I knew immediately what he was talking about (this is a thing that happens to me a lot: I am a magpie of random bits of knowledge) which is one way to figure out an answer but I loved seeing how people sorted out searching for this.
Here’s his original challenge post, and here’s the answer with additional search tips.
Additional observations
He mentions that “Roman extinct plant” doesn’t pull up the list of People Also Ask for him, but it did for me when I tried it just now. Nice example of either how the filter bubble affects things, or the effect of people searching on this topic as a result of his posts. Hard to tell which!
Unreliable narrators:
I also really love Dan calling out that historical sources aren’t always reliable. Especially about medicine. Or science. Or, come to that, a number of other topics.
Pliny the Elder is a great example: he did a lot of writing about things that are useful because they survived when other historical medical and natural history writing didn’t. But he’s not the most reliable source for actual useful information.

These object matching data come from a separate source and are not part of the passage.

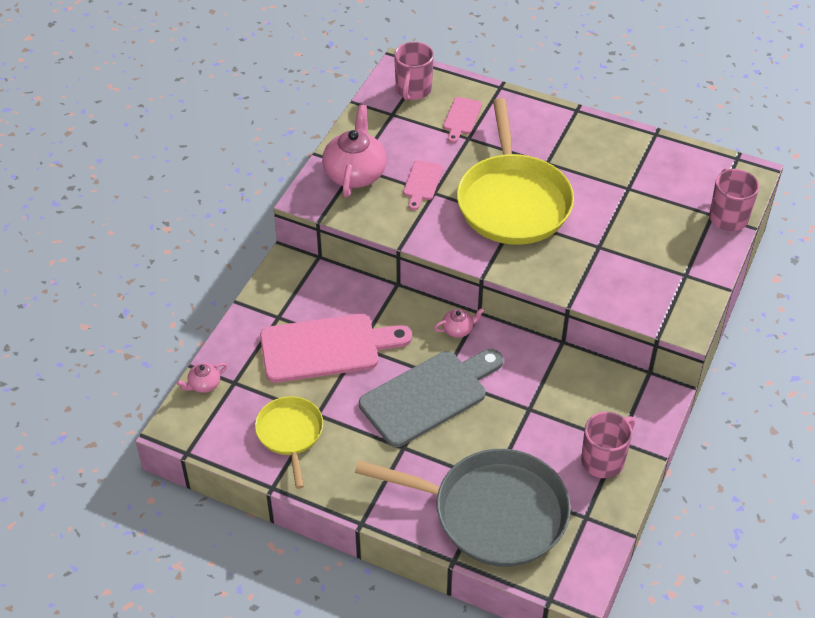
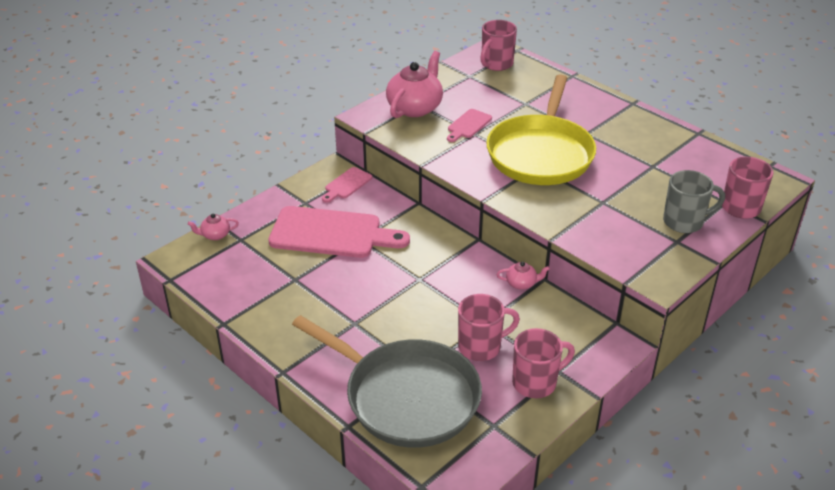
camera: 20 degrees right, 10 degrees down
(290, 434) = (263, 288): yellow pan -> none
(428, 395) = (399, 290): grey cutting board -> none
(458, 329) = (453, 247): pink teapot -> pink teapot (521, 283)
(461, 118) = (527, 89): pink cutting board -> pink cutting board (347, 184)
(537, 437) = (481, 347): none -> pink mug
(683, 250) = (684, 222): none -> grey mug

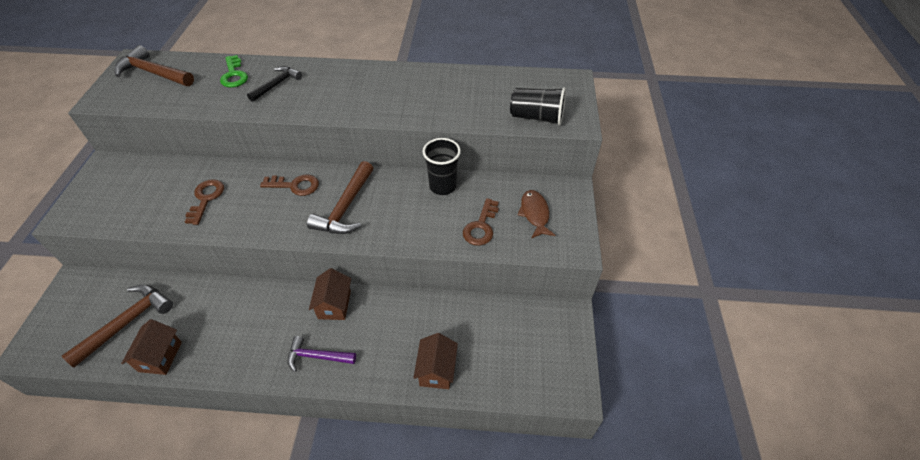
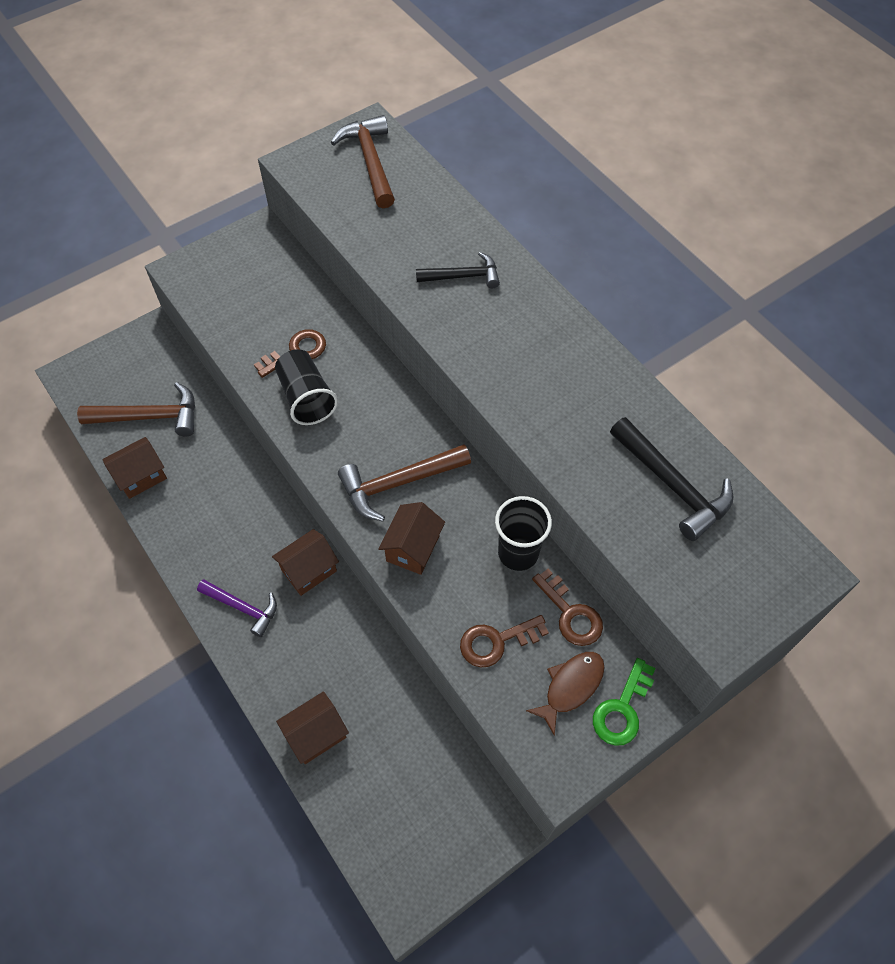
camera: 50 degrees right, 10 degrees up
(234, 75) = (437, 227): green key -> green key (622, 709)
(295, 185) = (383, 411): brown key -> brown key (571, 614)
(317, 356) = (242, 607): purple hammer -> purple hammer turned 150 degrees clockwise
(390, 226) = (413, 548): none -> brown house
(484, 90) = (672, 485): none -> black hammer
(537, 117) = (684, 581): black cup -> black cup (306, 398)

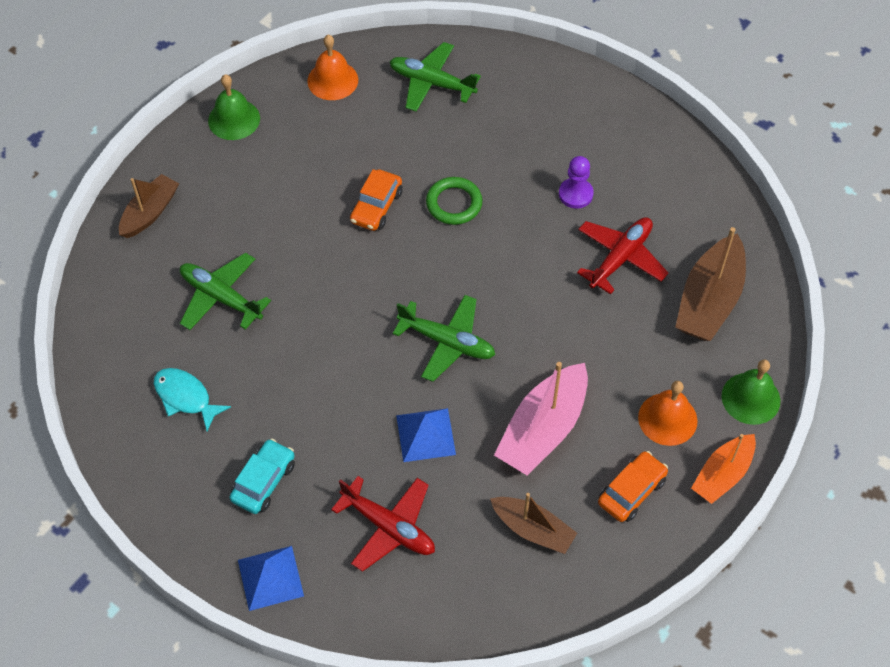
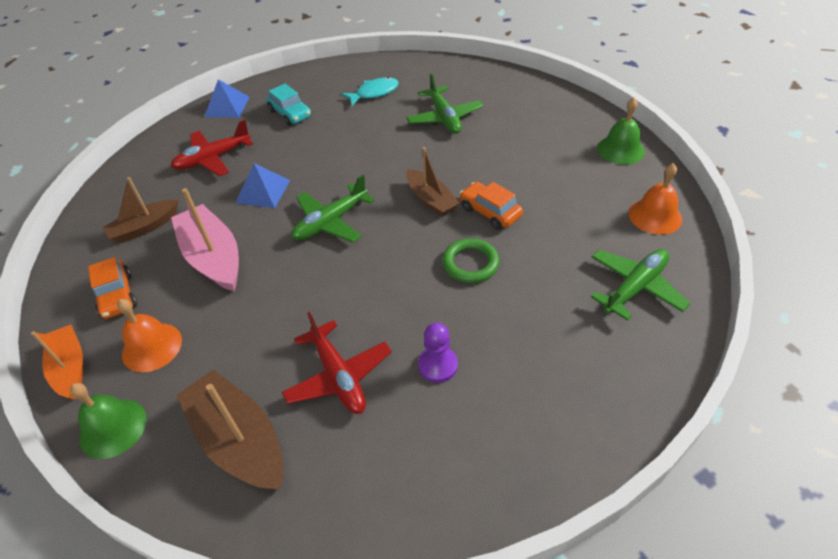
camera: 115 degrees right, 10 degrees down
(150, 213) = (537, 98): brown boat -> brown boat (431, 200)
(221, 297) = (444, 118): green plane -> green plane turned 105 degrees clockwise

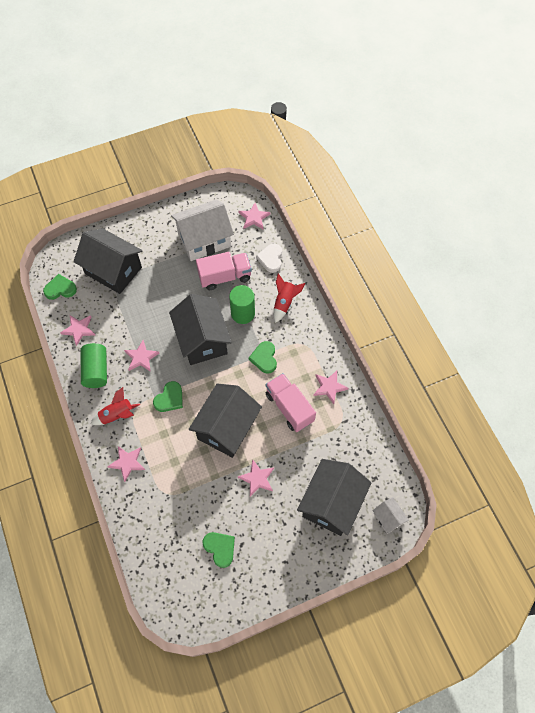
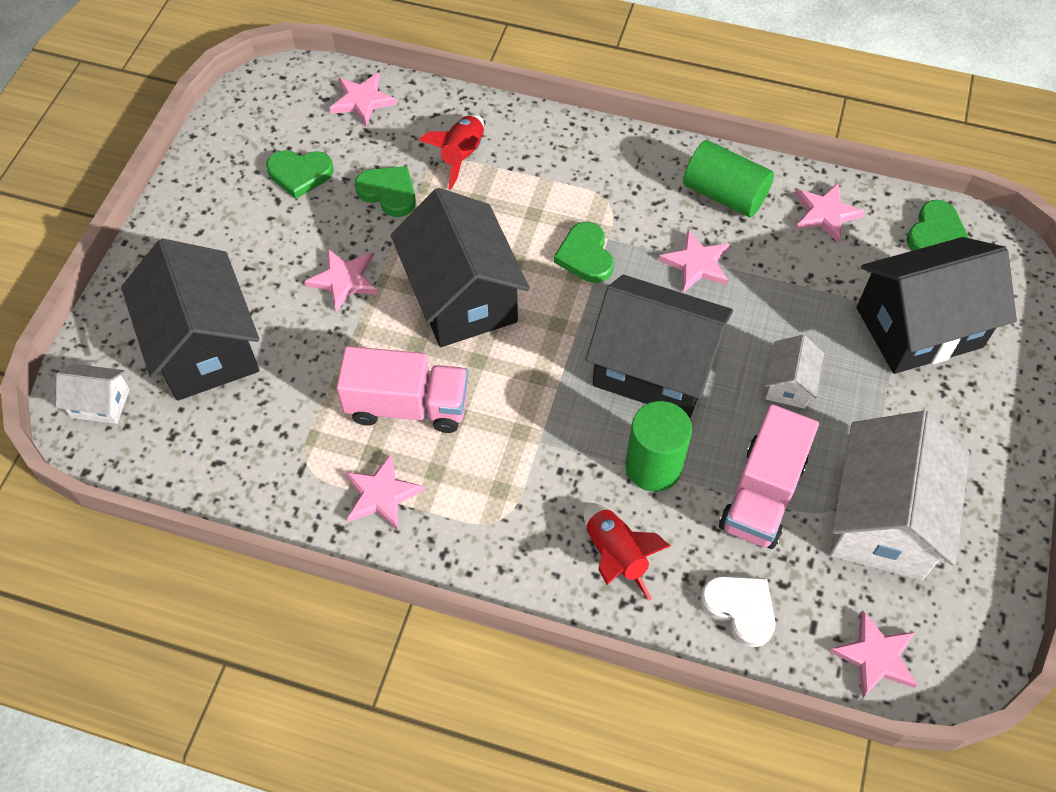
camera: 130 degrees right, 5 degrees down
(117, 415) = (620, 177): red rocket -> red rocket (462, 156)
(127, 463) = (531, 148): pink star -> pink star (362, 101)
(173, 295) = (789, 384): none -> white house
(264, 358) = (532, 435): green heart -> green heart (388, 193)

If you want to know more about Pliny, the podcast Sawbones did an episode all about Pliny in 2016. He keeps coming up in their discussions of medical history, again, because a lot of his material survived when other people’s didn’t. They provide tons of reasons his medical advice is not something you should be following.
PS
The image for this post has one lonely fennel bulb, which is in the same family as Silphium. I thought that rather appropriate.